After adding the index, null values appeared in the result set, causing the application processing logic to change. I would like to ask if this is a bug.
This is actually not a bug. You need to create a unique index so that null values are not included in your index. The only unique field by default is _id.
While a unique index would work to ensure null are not in the distinct() result set, they would prevent adding documents with the same id. In the sample documents supplied there is 2 documents with id:2 so creating a unique index would failed with E11000-duplicate-key-error.
Thanks Reply,
db.t1.createIndex({id:1},{partialFilterExpression:{id:{$exists:true}}})
This will indeed avoid null included in the result, but it also brings new problems.
When I query for id:null , the index cannot be used.
db.t1.explain().find({id:null})
I personally think that the result set is different just because of the addition of the index. This should be considered a bug。
Is id:null a value you want to find or not? If it is, then do not use the partial index and accept the fact that null is a distinct value. If you do not accept the fact that null is a distinct value then you should not try to find( {id:null} ).
Any way, nothing stops you from having another index with {partialFIlterExpression:{id:null}}. So there is a solution.
Any way for me, the following should be true:
looking for all the distinct value should return me all the documents, so I expect null to be there
Now that you know how it works, make it work for you. I am quite happy with the way it works. I design using the specs I am given.

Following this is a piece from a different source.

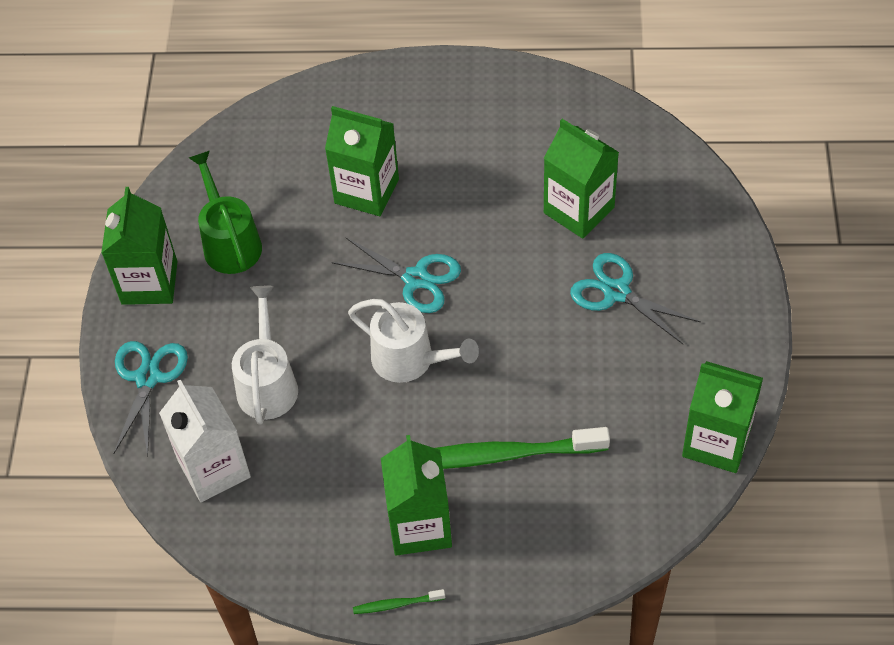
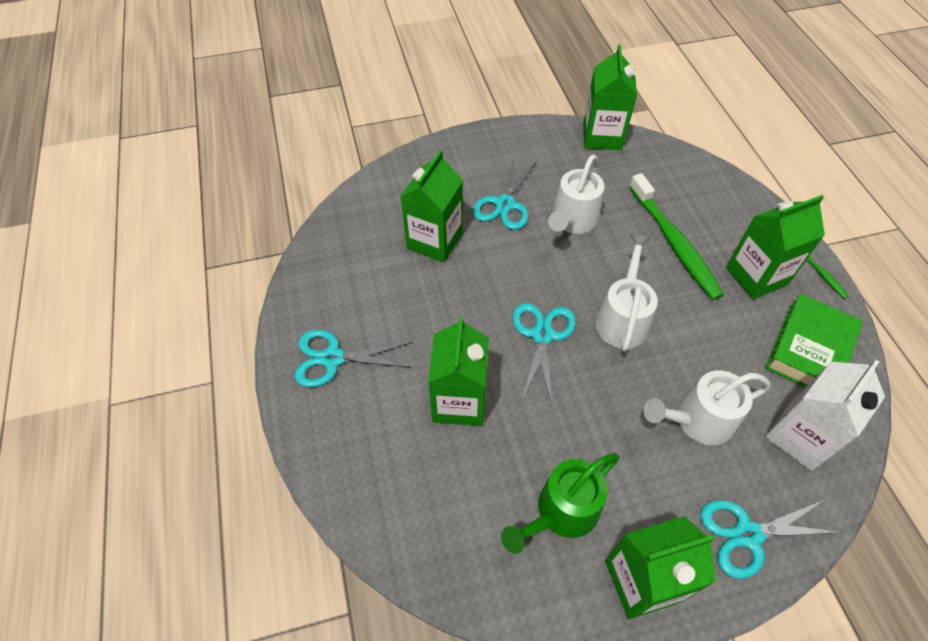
camera: 110 degrees left, 0 degrees up
(303, 531) = (809, 350): none -> green book
(452, 101) = (333, 358): none -> turquoise scissors
(568, 356) = (572, 221): none -> white watering can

This appears to be a behavioral difference between the how null values are returned to the distinct command when a COLLSCAN plan is used vs. when an IXSCAN plan is used.
I’ve filed SERVER-85298 to follow up on this further.
I believe the issue here is the usage of the distinct command; not whether or not there are other ways to surface a list of distinct values (though it’s good to showcase the power/utility of aggregation here).